Gov. LePage’s budget has many versions of the trick, including a plan to cap state support for General Assistance programs, apparently under the belief that if there were less money to meet people’s needs, there would be fewer needy people.
Lewiston officials have their own trick for making them vanish: acting as if they’re just pretending to be poor.
With much hoopla, Lewiston Mayor Robert Macdonald held a news conference Tuesday to announce that city officials had reviewed all applications for General Assistance over a six-week period and, as a result, had cut off aid to 84 recipients. Four have been charged with criminal fraud, and as many as 46 others could be charged, the mayor said. In addition, 34 others had their benefits suspended after it was found that they did not complete obligations such as looking for work or undergoing job training.
Macdonald promised more announcements, suggesting that the city would cut its welfare bills by cutting off the people who don’t deserve help. "We’re not going to be overrun by these types of people," he declared.
The city is right to scrutinize these records and take away benefits from the people who don’t deserve them, but it is magical thinking to think that we can wish away the real need that drives people to seek General Assistance. This is the last-resort aid that a family can access when it has nowhere else to turn. It’s a helping hand for people who have hit bottom, not a way of life. In a few cases, it can come in the form of cash assistance, but it’s most commonly a housing voucher to hold off a likely eviction, thus keeping a family off the streets.
According to Portland’s Human Services Department, nearly three-quarters of the 4,000 individuals who apply for GA in Maine’s biggest city need it for six months or less. Last year, the city paid first month’s rent for 153 homeless families and 493 homeless individuals, who were able to move out of shelter care and get back on their feet. It helped 225 people find jobs.

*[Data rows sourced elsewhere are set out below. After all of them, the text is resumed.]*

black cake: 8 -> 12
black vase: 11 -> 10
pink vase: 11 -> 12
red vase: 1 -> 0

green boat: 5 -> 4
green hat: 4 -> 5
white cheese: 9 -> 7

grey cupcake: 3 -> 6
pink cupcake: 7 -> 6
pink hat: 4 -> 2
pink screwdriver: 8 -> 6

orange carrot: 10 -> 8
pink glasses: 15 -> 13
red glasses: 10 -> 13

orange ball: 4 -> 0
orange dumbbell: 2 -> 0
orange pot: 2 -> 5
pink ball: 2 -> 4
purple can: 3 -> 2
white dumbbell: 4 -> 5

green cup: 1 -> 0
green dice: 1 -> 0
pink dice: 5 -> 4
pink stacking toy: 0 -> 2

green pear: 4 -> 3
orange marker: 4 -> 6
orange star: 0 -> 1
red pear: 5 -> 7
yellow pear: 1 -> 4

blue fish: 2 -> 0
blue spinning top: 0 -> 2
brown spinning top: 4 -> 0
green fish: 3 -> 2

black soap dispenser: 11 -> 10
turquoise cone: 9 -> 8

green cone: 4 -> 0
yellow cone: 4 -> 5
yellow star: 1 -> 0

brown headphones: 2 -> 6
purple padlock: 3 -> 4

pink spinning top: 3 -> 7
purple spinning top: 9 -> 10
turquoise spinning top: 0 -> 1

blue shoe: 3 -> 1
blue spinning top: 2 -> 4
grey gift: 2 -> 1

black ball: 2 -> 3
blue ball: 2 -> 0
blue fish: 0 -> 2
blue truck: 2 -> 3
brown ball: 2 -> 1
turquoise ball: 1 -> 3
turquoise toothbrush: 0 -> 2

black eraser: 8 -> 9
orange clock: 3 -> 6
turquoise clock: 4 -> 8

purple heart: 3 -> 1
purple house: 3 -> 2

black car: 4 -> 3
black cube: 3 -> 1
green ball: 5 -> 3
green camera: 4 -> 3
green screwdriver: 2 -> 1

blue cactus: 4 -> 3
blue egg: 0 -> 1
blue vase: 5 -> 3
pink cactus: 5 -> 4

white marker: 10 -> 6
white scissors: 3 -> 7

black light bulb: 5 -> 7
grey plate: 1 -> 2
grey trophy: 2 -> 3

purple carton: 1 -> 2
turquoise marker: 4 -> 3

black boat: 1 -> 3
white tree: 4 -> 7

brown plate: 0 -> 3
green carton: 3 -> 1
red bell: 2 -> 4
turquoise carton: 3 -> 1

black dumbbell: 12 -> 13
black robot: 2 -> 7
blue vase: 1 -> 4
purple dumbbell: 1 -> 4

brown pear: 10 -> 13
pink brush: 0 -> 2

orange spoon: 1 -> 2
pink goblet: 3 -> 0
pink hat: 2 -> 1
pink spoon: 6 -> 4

Policymakers can try to make poverty disappear, or they can try to address its real causes. We are in the fifth year of an agonizingly slow recovery from a financial collapse. The stock market is back, corporate profits are back, but people at the bottom of the economy are still hurting.
There is no magic trick to turn this around for them. People need a place to live, enough to eat and a job. That requires not only hard work on their part, but also support from the community that keeps them from falling so far they can’t recover.
The Legislature is right to be looking at ways that the program can be improved, but no one should be fooled into thinking they can just make it disappear.